На баке я провел много дней под неусыпным надзором матросов и не только выздоровел, но и познакомился со своими соседями по каюте – людьми, надо признаться, очень грубыми. Оторванные от всего, что есть в жизни лучшего, матросы обречены все вместе качаться на бурных волнах, выполняя приказы своего начальства, такое же грубого, как и весь экипаж. Некоторые из моих новых знакомых прежде ходили на пиратских кораблях и вытворяли такое, что мне и подумать страшно. Другие дезертировали с королевских судов, за что их приговорили к виселице, и они гордились этим. Все без исключения матросы любили драться и не упускали случая вступить врукопашную даже со своими лучшими друзьями. Тем не менее, проведя в этом отнюдь не благополучном обществе несколько дней, я устыдился, что прежде думал о матросах с отвращением и невежливо поступил, когда ушел от них на молу в Куинсфери, точно они были не люди, а какие-то нечистые животные. Я убедился, что на свете нет людей совершенно дурных: у каждого имеются достоинства и недостатки, и матросы «Конвента» – не исключение. Разнузданные, подчас жестокие, они ценили доброту, по-своему понимали, что такое честность, а порой вели себя, как наивные деревенские простаки, во многом похожие на меня.
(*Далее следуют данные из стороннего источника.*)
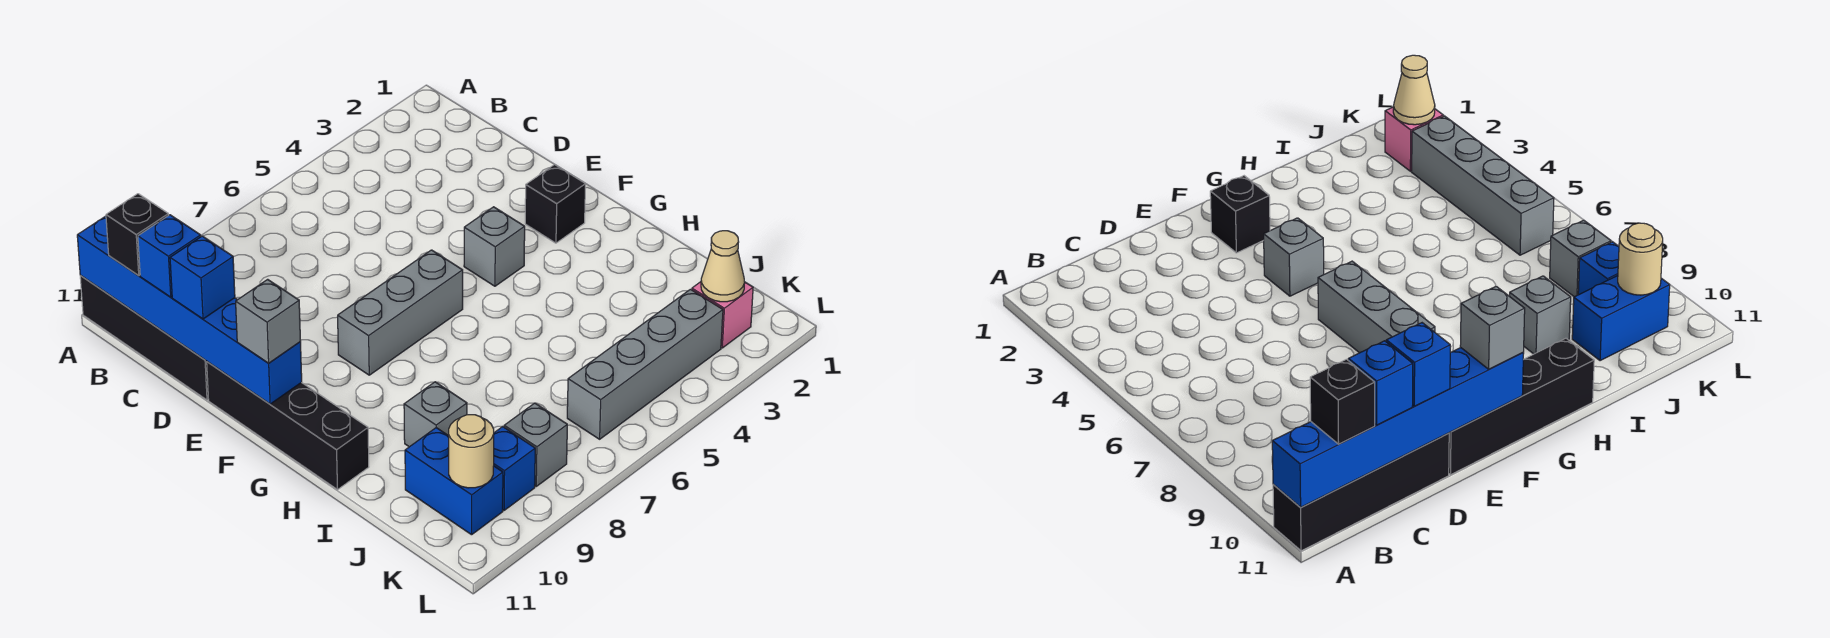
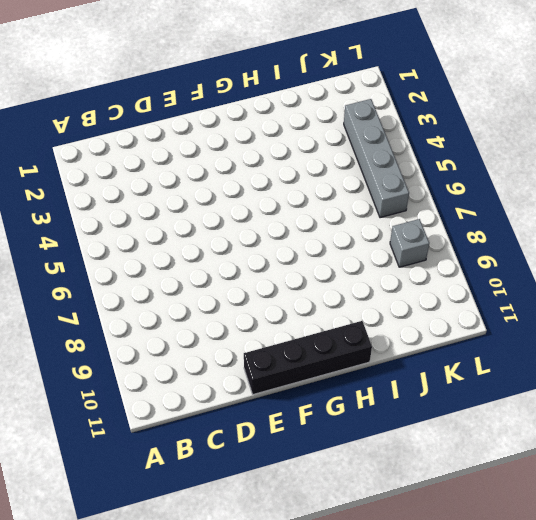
none -> black brick A11:D11 level 1
none -> black brick F2 level 1
none -> grey brick F4 level 1

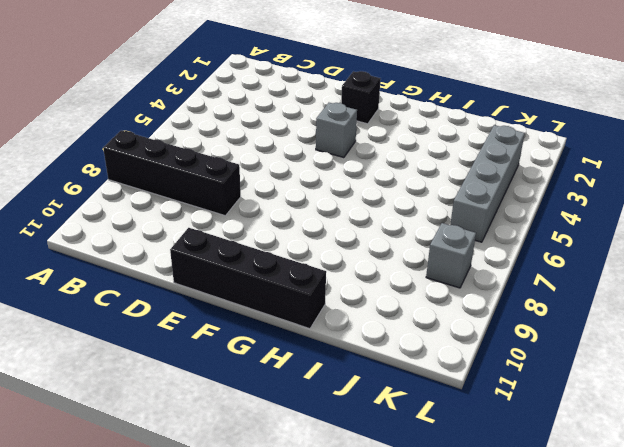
black brick A8:D8 level 1 -> black brick A11:D11 level 1
none -> grey brick F6:F8 level 1
none -> grey brick I9 level 1
none -> blue brick J10:K10 level 1

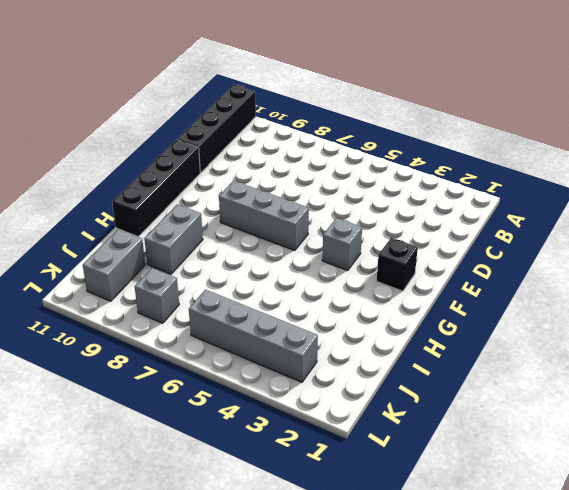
grey brick H9:I9 level 1 -> grey brick I9 level 1
grey brick J10:K10 level 1 -> blue brick J10:K10 level 1
none -> pink brick K2 level 1
none -> blue brick K9 level 1
none -> blue brick A11:F11 level 2

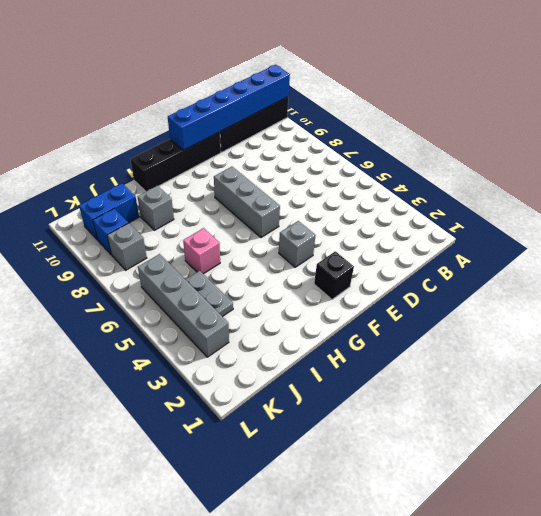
pink brick I6 level 1 -> pink brick K2 level 1
grey plate J4:J5 level 1 -> none
none -> tan cone K2 level 2
none -> tan round brick K10 level 2
none -> black brick B11 level 3

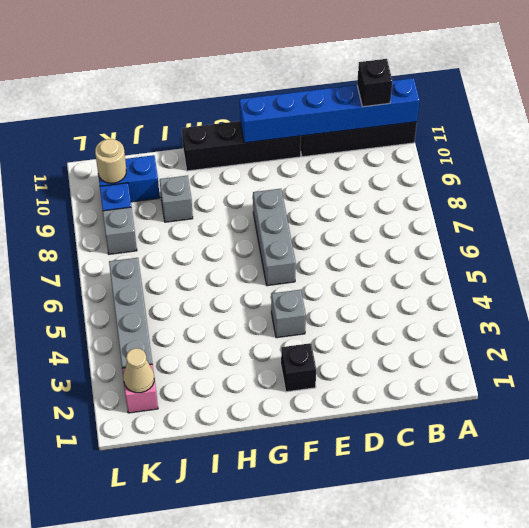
none -> blue brick C11 level 3
none -> blue brick D11 level 3
none -> grey brick F11 level 3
Один из них, матрос лет сорока, часами просиживал у моей койки, рассказывая мне о своей жене и детях. Когда-то он ходил в море рыбаком, но лишился лодки, завербовался на торговое судно и покинул свою семью. С тех пор миновало много лет, но я до сих пор помню этого человека. Жена, которая, по его словам, была намного младше него, напрасно ждала его возвращения; наверное, она так и провела всю жизнь одна, и никто не помогал ей разводить по утрам огонь в очаге, нянчить детей и ухаживать за ними, если они болели. Как показало будущее, для некоторых из моих знакомых матросов это плавание оказалось последним – в скором времени их поглотило море, они утонули, и их съели акулы, а о мертвых нельзя отзываться дурно. Кстати, я благодарен матросам за доброе дело – они возвратили мне деньги, которые сначала украли у меня и поделили между собой. Правда, почти трети суммы я лишился, но в итоге все равно обрадовался, ведь деньги наверняка пригодились бы мне в той стране, куда меня везли. Я знал, что бриг шел к берегам Каролины, и понимал, что окажусь там отнюдь не в качестве изгнанника. Торговля людьми в то время была уже ограничена, а после восстаний в колониях и образования Соединенных Штатов ее вообще запретили, однако в дни моей юности белых людей, случалось, еще продавали в рабство на плантации – именно к этой участи меня приговорил мой дядя-злодей.

Юнга Рэнсом, старый знакомый, от которого я впервые узнал, что «Конвент» доставляет невольников в Америку, прислуживал в капитанской каюте, там, на полу, он и спал, но время от времени приходил к нам на бак, всякий раз показывал следы очередных побоев и проклинал мистера Шона. Я громко возмущался жестокостью старшего помощника, но матросы относились к нему с глубоким уважением. Шон, – утверждали они, – лучший моряк на корабле, отличный лоцман и по натуре своей вовсе не плохой, когда трезвый; последнее, впрочем, случалось редко. Я понаблюдал за обоими помощниками капитана и заметил, что мистер Райэч, который тоже регулярно прикладывался к бутылке, и в трезвом состоянии мог нагрубить, ударить, ввязаться в драку, но мистер Шон и мухи не обижал, пока не напивался. Я спросил у матросов про капитана, и мне ответили, что железный по натуре Хозизен сохраняет выдержку в любом состоянии, даже если выпьет.